A successful security clearance polygraph generally depends less upon the results and more upon the human inclination to pony up information that may have been left out of the SF-86. Officials with NBIB hope they can find that same kind of incriminating data before the interview, through a careful check of publicly available records, including social media.
Security clearance consultant William Henderson said the concept behind this kind of data analysis is nothing new – it involves larger amounts of digital data with less information from investigation sources, but still requires a computer program to provide some kind of risk value for applicants.
“There will be lots of people who will have a high risk scores, but who will eventually be eligible for security clearance after they have gone through a couple of extra steps in the process,” said Henderson. “I can only guess that when the system is fully up and run, the computer will probably identify more than 50% of applicants as having high risk scores. After a few years of continuously redefining the computer business rules, the percentage may shrink somewhat. When they first used e-Adjudication on Secret clearance investigations, only 25% to 30% of those cases got cleared by the computer.”
The one problem with the notion of using an integrity index to score your likelihood to pass along Uncle Sam’s secrets?
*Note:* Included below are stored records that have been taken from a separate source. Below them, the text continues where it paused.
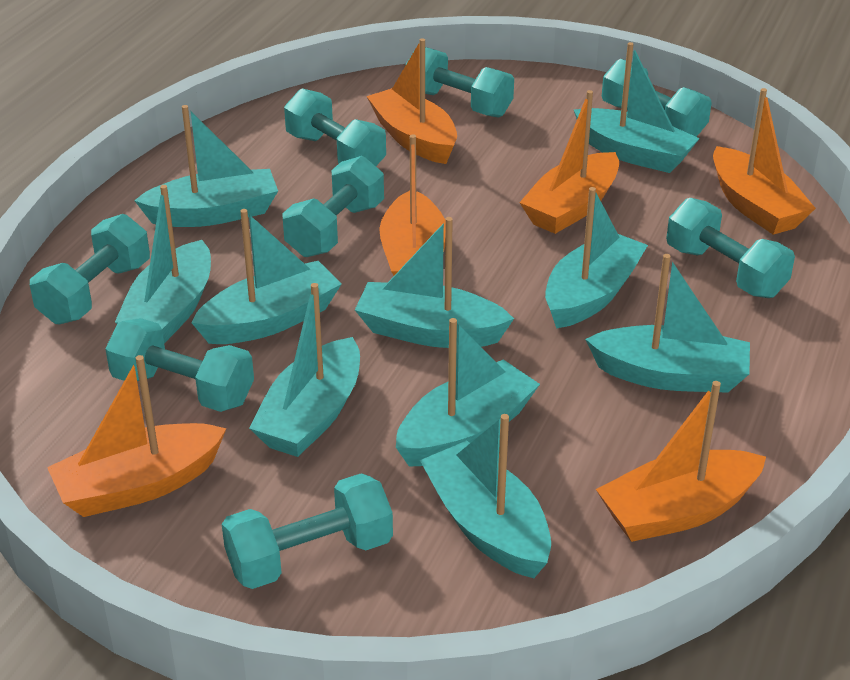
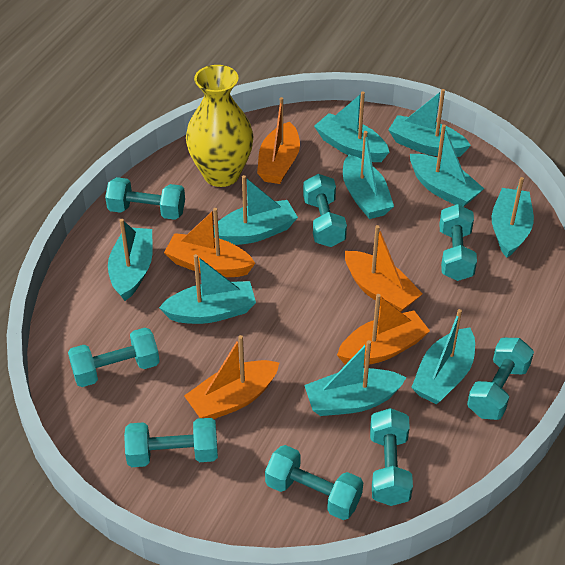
orange boat: 6 -> 5
yellow vase: 0 -> 1

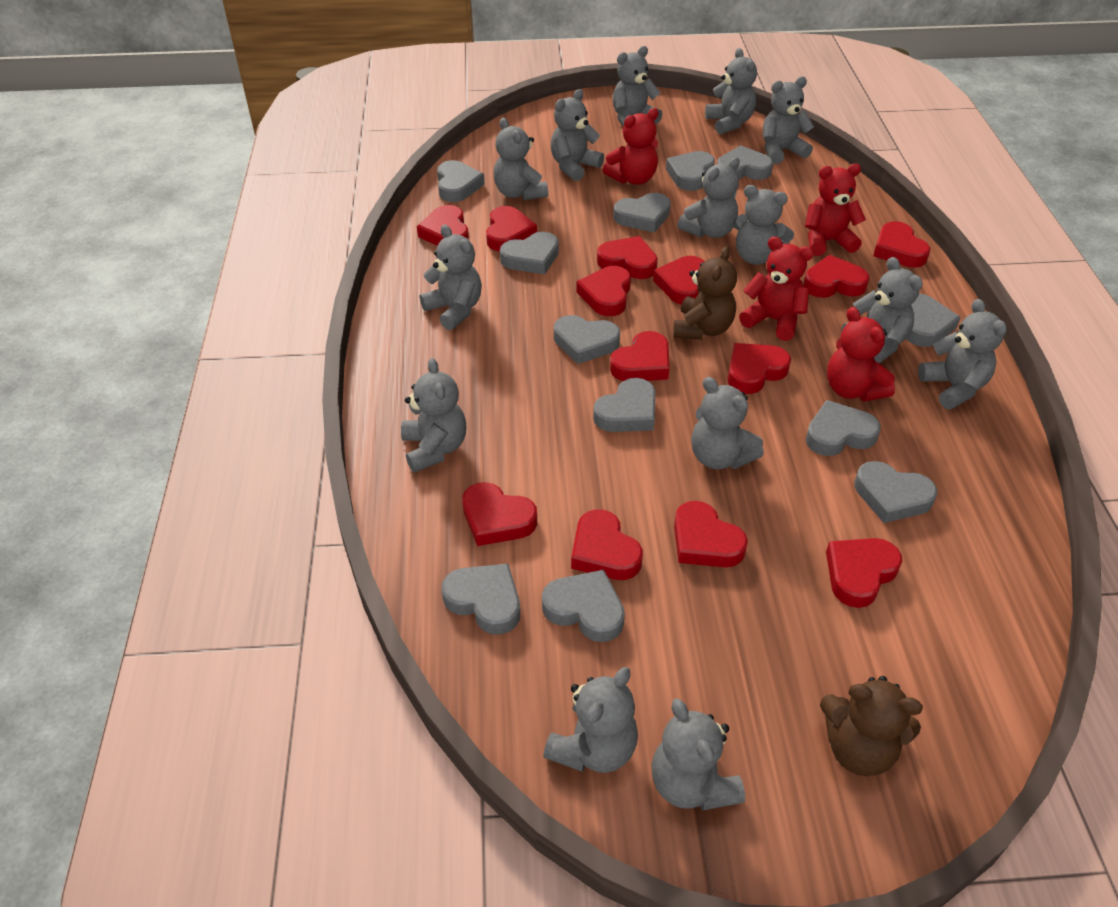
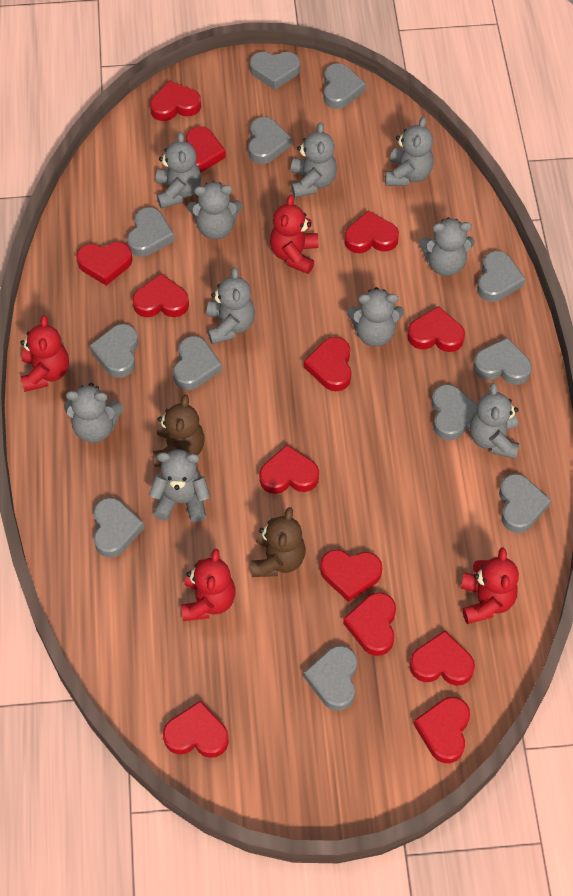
grey teddy bear: 14 -> 10

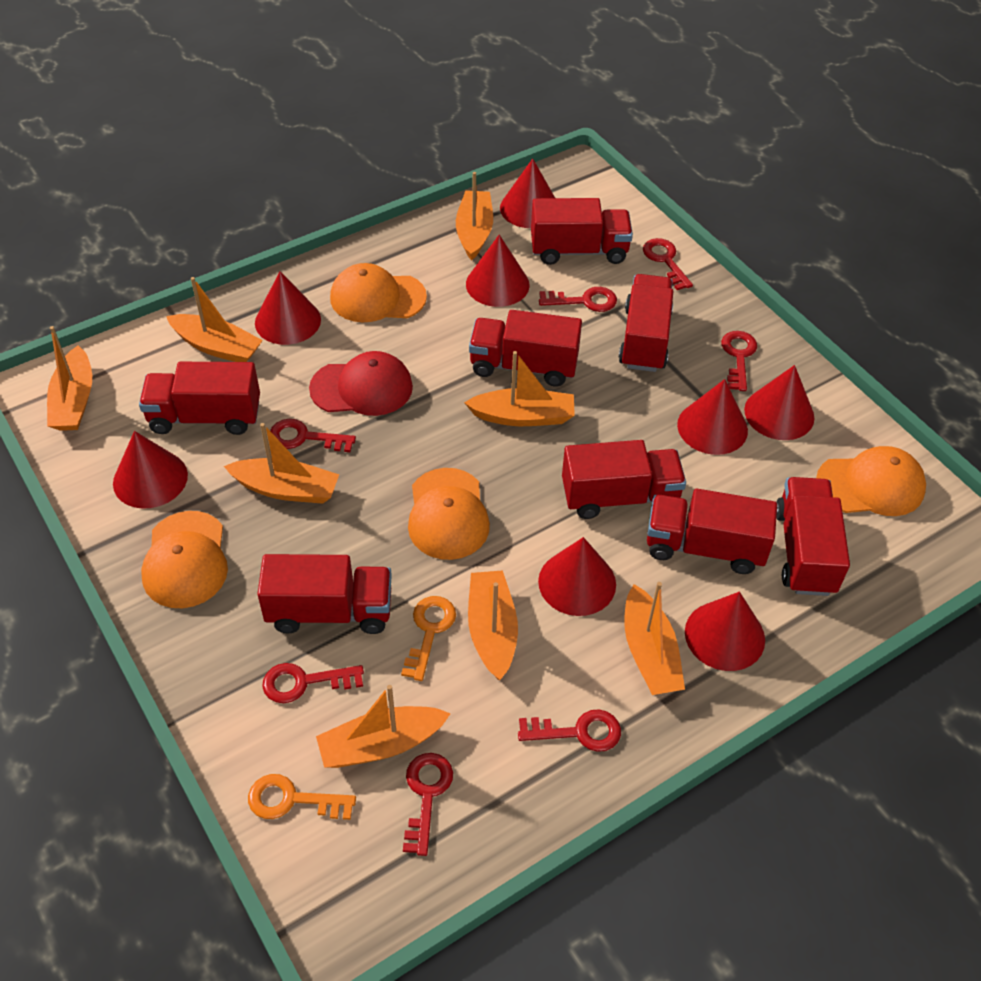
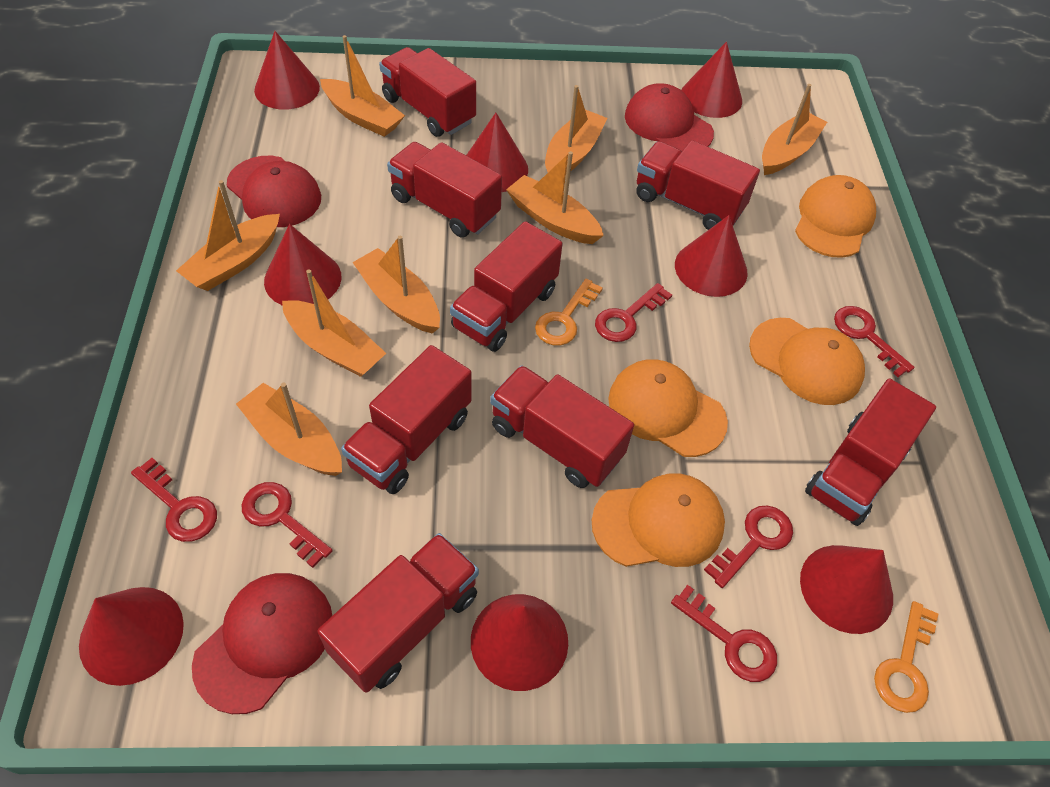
red cap: 1 -> 3
red key: 7 -> 6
It’s fraught with objectivity issues.
“While I can certainly appreciate goals like cost-savings and efficiency, I don’t think that a FICO score-like application is the way to achieve either,” said Sean Bigley, a security clearance attorney. “The reality is that FICO scores are based on quantifiable numbers – missed payments, debt to credit ratio, etc. – available for nearly every adult in our society. These are zero-sum calculations: either you have good credit or you don’t.”
Onusko stated that actuaries would need to reverse engineer a model based on individuals who are already known to have passed along classified information, including Edward Snowden and Bradley Manning – what online hints did they leave that could have predicted their future actions?
The White House announced the creation of the NBIB in January. Since then, Congress has asked for more specifics and speculated that the administration’s answer to security clearance reform is both too complicated and unclear.
“Whatever the use of this system, I have serious concerns as a defense attorney about fundamental fairness,” said Bigley. “A numerical score would seem to remove all context from the equation, making it very difficult for an applicant to challenge adverse decisions and creating a process ripe for abuse. Security clearance holders are people, not numbers.”
Security Clearance Costs and Time
At the heart of the issue is the need to improve upon the current security clearance process. Significant efforts have already been made to reduce the size of the population with access to classified information. Other reform efforts have focused on improving access to local police records. Continuous monitoring as a means to replace the current process of five and ten year background investigations is already being tested across government agencies, with some success.
The omnibus appropriations bill passed in December of 2015 prescribed new social media dictates for the background investigations process. But guidance on how to implement those checks has yet to be passed down.
“As we’re doing a background investigation, how could you not go look at their Facebook page, or their Twitter posts, or their Instagram, or Snapchat, or any of the other ones?” Pressed Chairman Jason Chaffetz (R-UT) during a recent congressional hearing. “…Go hire a bunch of teenagers and they’d do it better than we’re doing it. … ISIS has figured it out — they know how to do it. But we don’t seem to do it.”
Security Clearance Integrity Indicators?
Just as the lack of guidance on how background investigators can begin implementing social media checks is an issue, the lack of clarity on what exactly constitutes a lack of integrity is likely to be an issue. Clearance holders have already been cautioned to avoid inflammatory political speech online. And in a security clearance background investigation process that is purposefully subject to human judgment (which can vary from individual to individual), it goes without saying that one man’s integrity violation is another man’s free speech.
“I think it is a major logic leap to assume that one’s internet activity is predictive of national security risk,” said Bigley. “The only relevancy I potentially see is in assessing narcissism (“you took how many selfies?”), which I believe was a psychological character trait shared by both Snowden and Manning.”
So, put down that smartphone, security clearance holder. Uncle Sam may be coming for your Snapchats. But don’t worry, you have time. Integrity scoring is likely years – and several proposals – down the pipeline.